As she dabbed at the corner of her eye, Hunt realized the impossible was about to occur. That stiff upper lip of Gillian’s was beginning to tremble.
“Is whatever’s got you so upset also on a need-to-know basis, or can you can tell me what’s going on?”
“I might as well. You’ll figure it out when they show up and never leave.”
“Huh?”
“They’ve been laid off,” she said quietly. “Both of them.”
“What do you mean, laid off?”
She huffed out a breath and rolled teary eyes. “You’ve heard about it on the news. It’s that thing companies do when they have to cut costs?” The sarcasm was watered down.
“How do you get downsized out of your own business? Who gets laid off from a place that belongs to them?”
The misery on her face morphed into confusion.
“Where did you get the idea that they own the hotel where they work?”
“Different things you’ve said gave that impression.”
But had she really planted the idea with her words, or had he jumped to the conclusion to suit his own purposes? The huevos ranchero Alma had prepared for his breakfast rumbled in Hunt’s belly as a fresh supply of acid in his gut punctuated Gillian’s news.
“If I did, then that was my bad,” she accepted the blame. “I never meant to imply anything other than the fact that my parents are hardworking people who’ve given their lives to one employer. Only now it seems their positions are redundant, and they’re being forced to take early retirement.”
“So they’re coming here?”
She nodded, not at all pleased.
“Dad and Mom are shell-shocked. They’ve decided that the best way to get past the blow is to take on a new challenge. They want to help out, ‘stay busy,’” she mimicked her father.

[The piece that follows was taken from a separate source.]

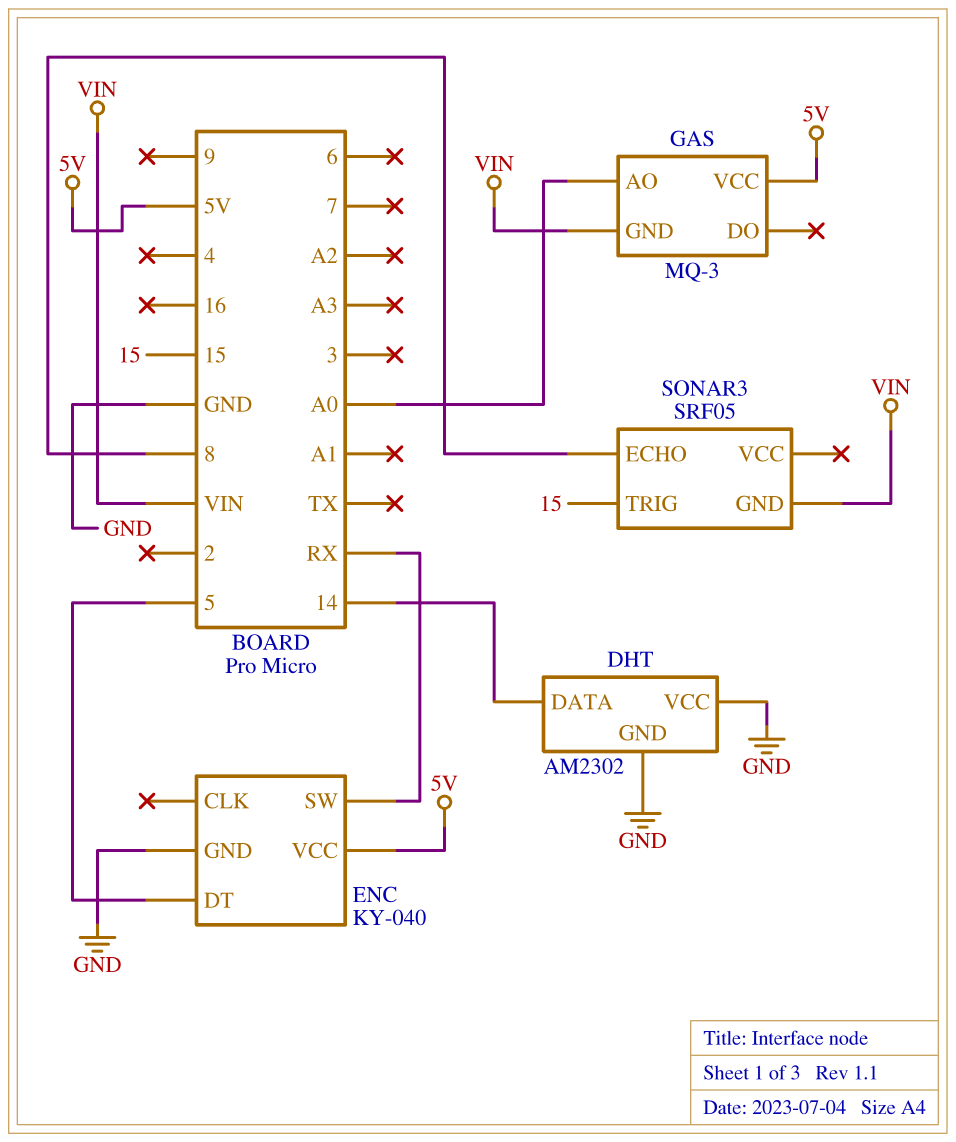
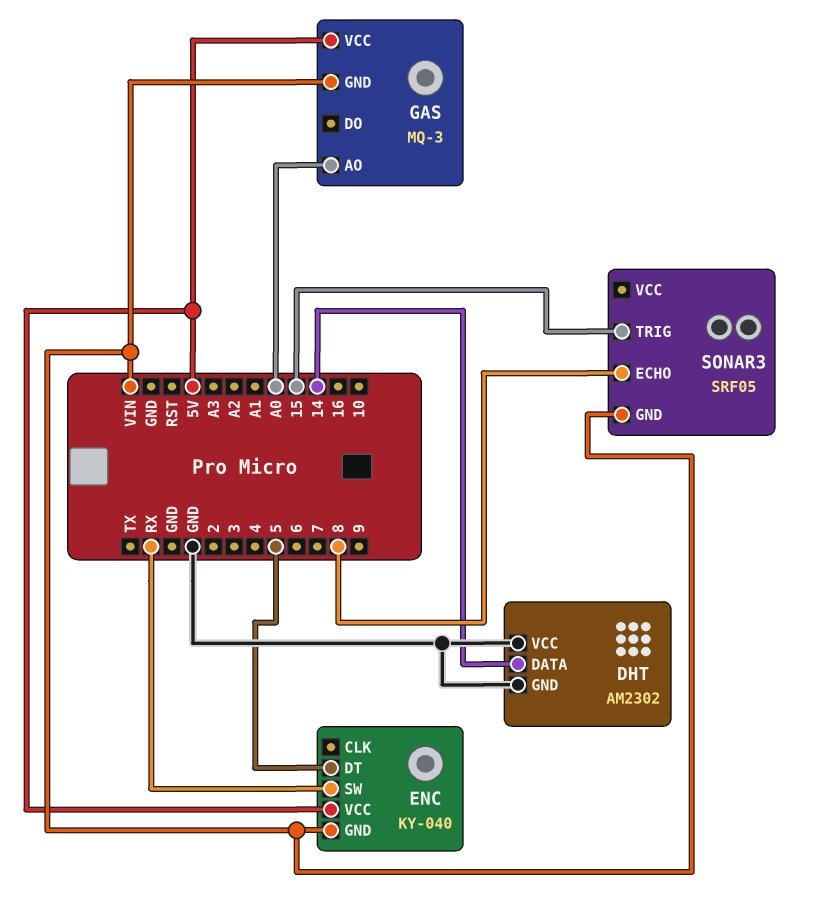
ENC pin GND: GND -> VIN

“And you object to that because...” He struggled to grasp why she wouldn’t be excited to have her parents nearby. The Temple Brothers would have given anything for another day with their folks. The judgmental thought must have shown on his face. Gillian had the grace to flush with shame.
“It must be hard to grasp. But you’ll understand once they’re here and you see how much of my personality comes from my father.”
“So, he’s bossy, too?”
“Oh, you have no clue. That’s why he’s been successfully running a hotel for so many years. He manages every detail, and he’s constantly correcting everybody about the way they do things.”
“Yep, you’re a chip off the old block.”
“I have spent my entire life trying to stay a step ahead of him so he won’t be on my case. But if he comes in here and starts being unreasonable with my contractors and crews, this place is going to experience a mutiny.”
“You realize the potential for mutiny already exists, don’t you? And you can’t blame your daddy for that situation.”
“It’s that serious?” She winced.
“You know the answer to that, Gilly. I understand how important this is to you, but you’re inflicting a load of stress around here and making yourself crazy in the process.”
She ran both hands through her hair, catching strands of blond in her fingers and resting the beautifully tangled mess atop her head. His fingers itched to touch the silky tendrils that hung free.
“Nothing is the way I’d imagined it would be, Hunt. I’m not sure how to adjust.”
“If you get a bushel basket of broccoli instead of the cauliflower you ordered, you switch recipes and make the best of it.”